Dia- and para- magnetic materials still react to magnets with a tiny force, but usually it's negligible. Antiferro- needs cold.
https://en.wikipedia.org/wiki/Ferromagnetismhttps://en.wikipedia.org/wiki/Ferrimagnetismhttps://en.wikipedia.org/wiki/Paramagnetismhttps://en.wikipedia.org/wiki/Diamagnetismhttps://en.wikipedia.org/wiki/Antiferromagnetism----------
"Not pass through" depends on what you mean.
If the field shall pass as if the metal were not there, this means para- or dia- magnetic metals, and exclude the ferromagnetic (and ferri-) ones. So this is the same constraint as "not attract magnets".

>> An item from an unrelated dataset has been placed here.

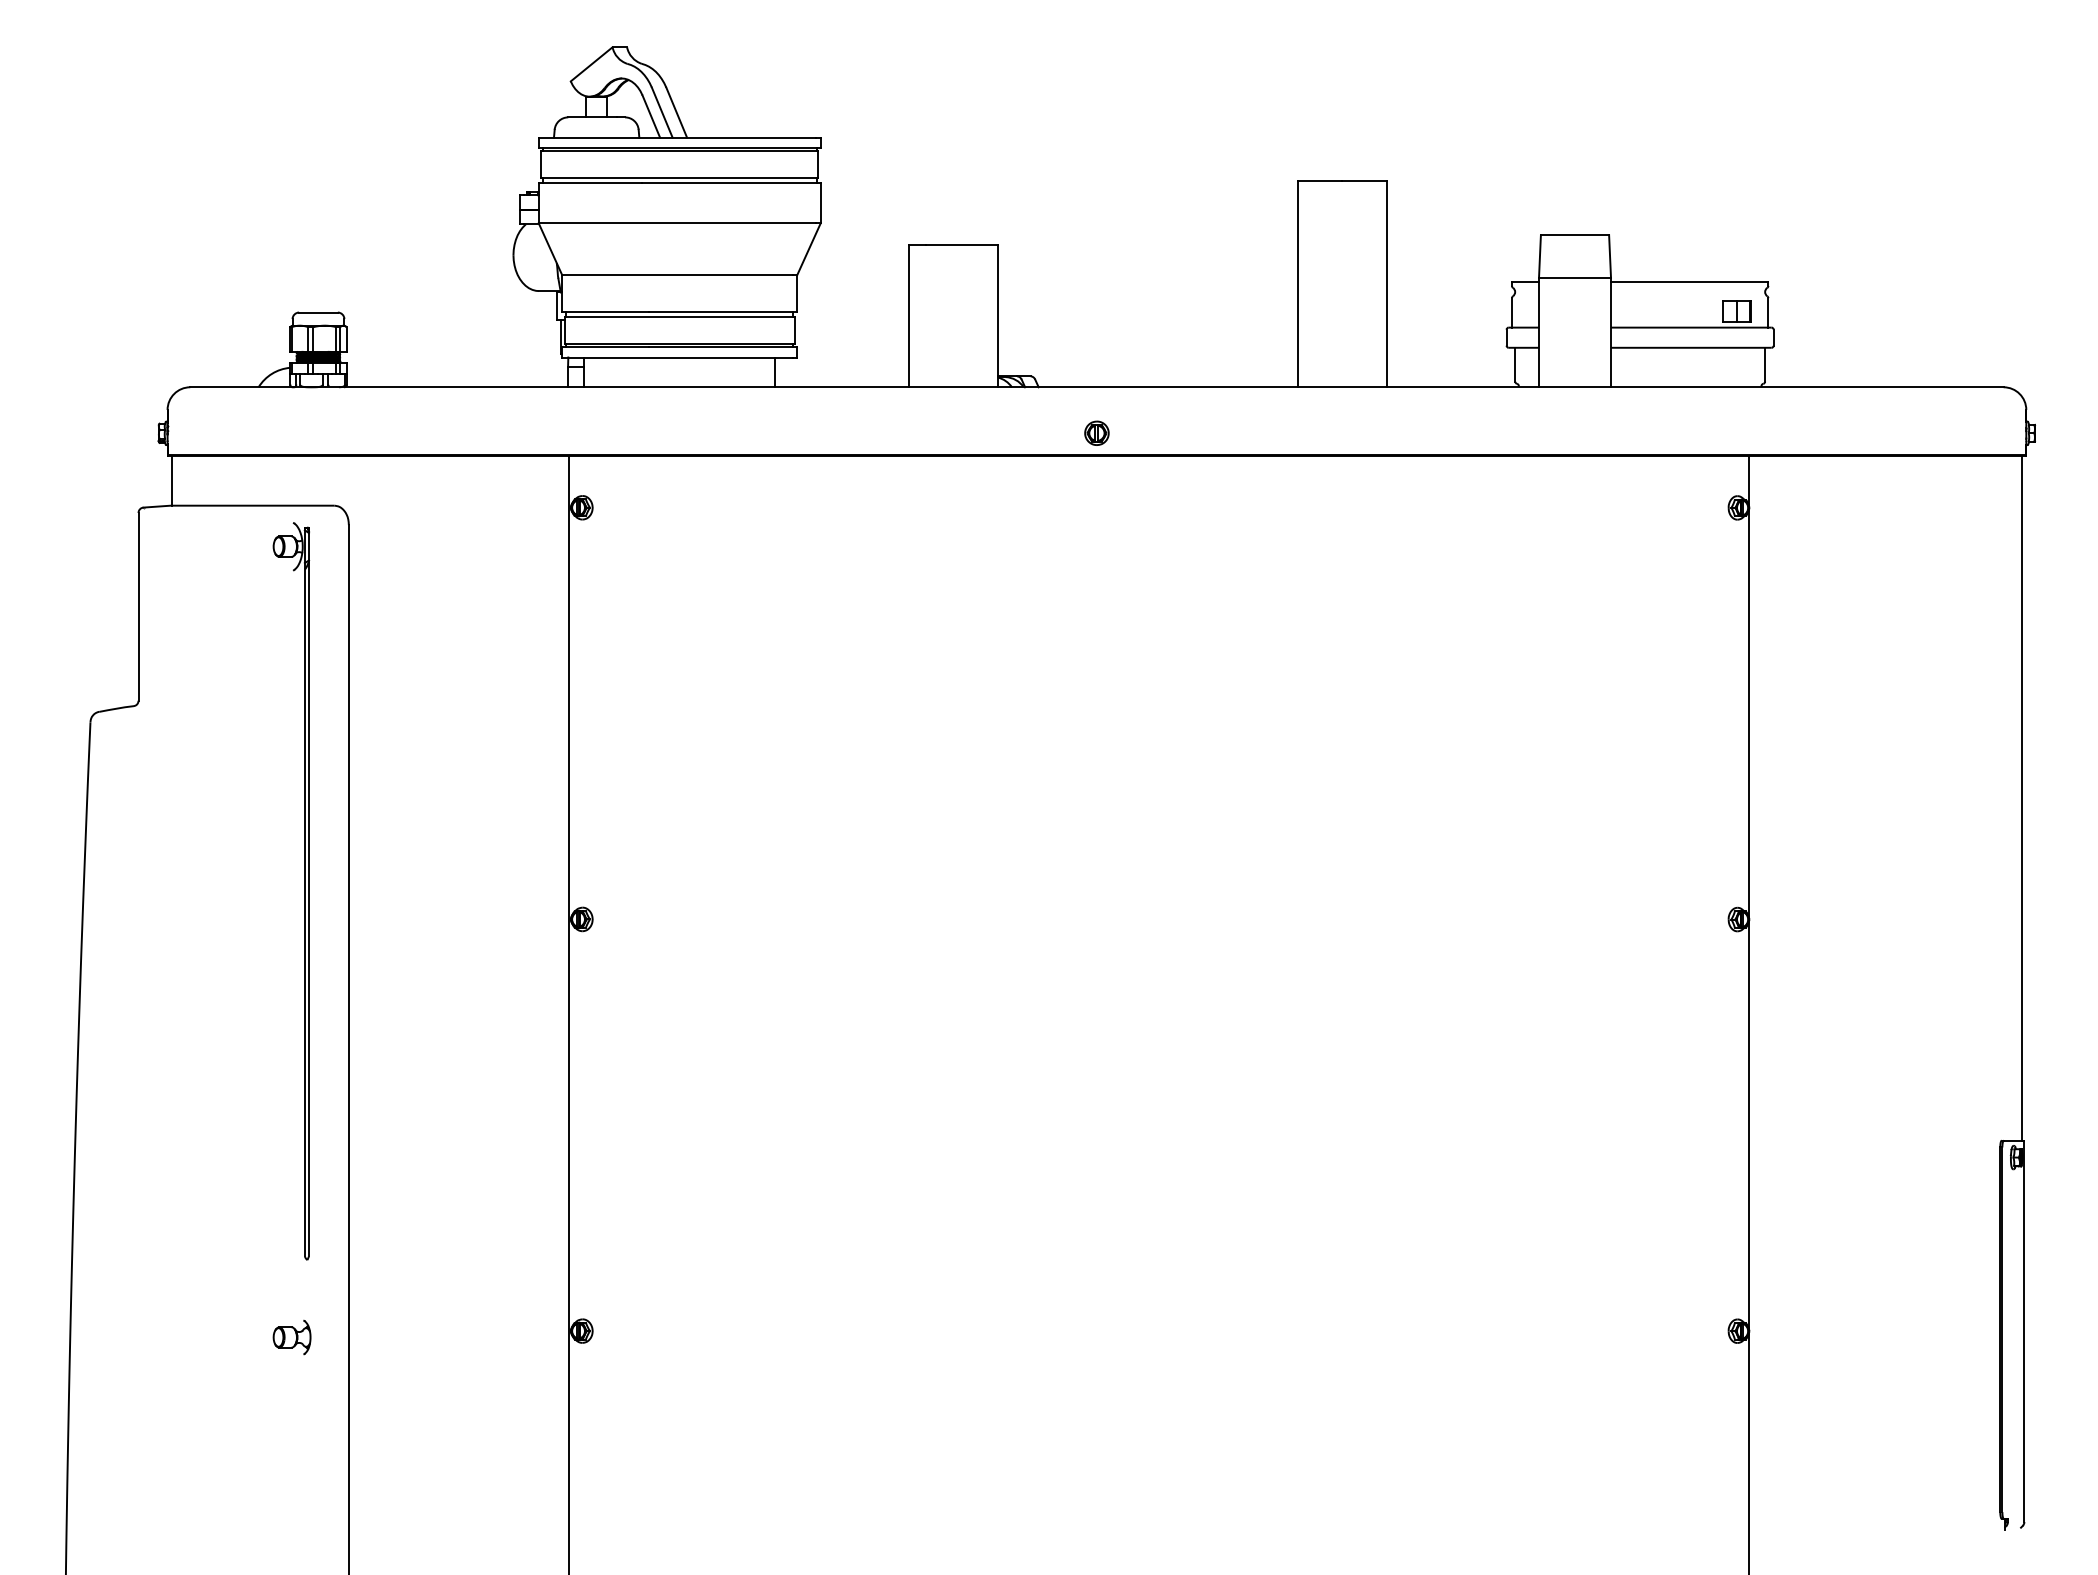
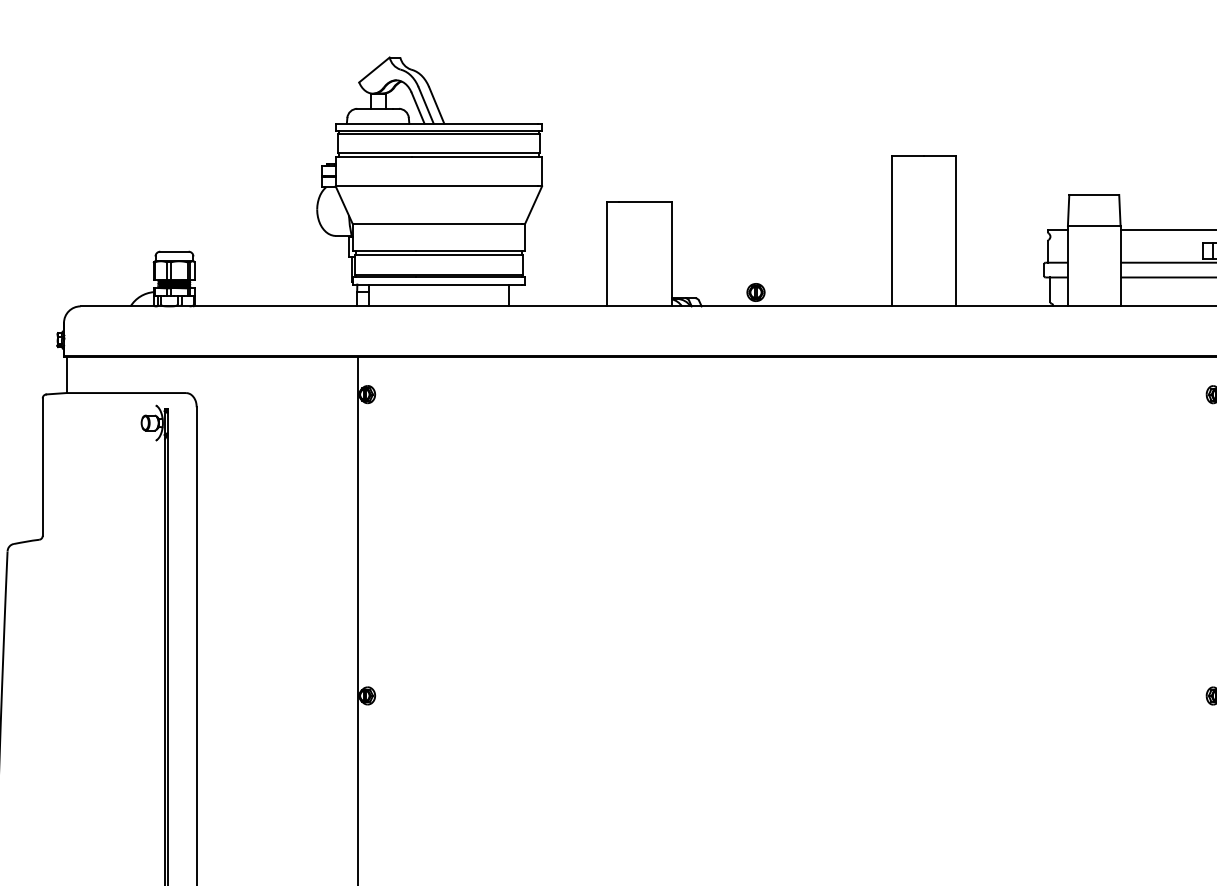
part: (1096, 432) -> (755, 291), moved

But if you want an object to repel the magnetic field, then only the type I superconductors do that. They need cold: liquid helium or, for some materials, liquid nitrogen, and the repelled induction can't exceed some 10mT depending on the material. Some superconductors (type II) work at a higher induction but they don't repel the field.
https://en.wikipedia.org/wiki/Superconductivityhttps://en.wikipedia.org/wiki/Meissner_effectBy the way, repelling the field would inevitably let push the magnet away.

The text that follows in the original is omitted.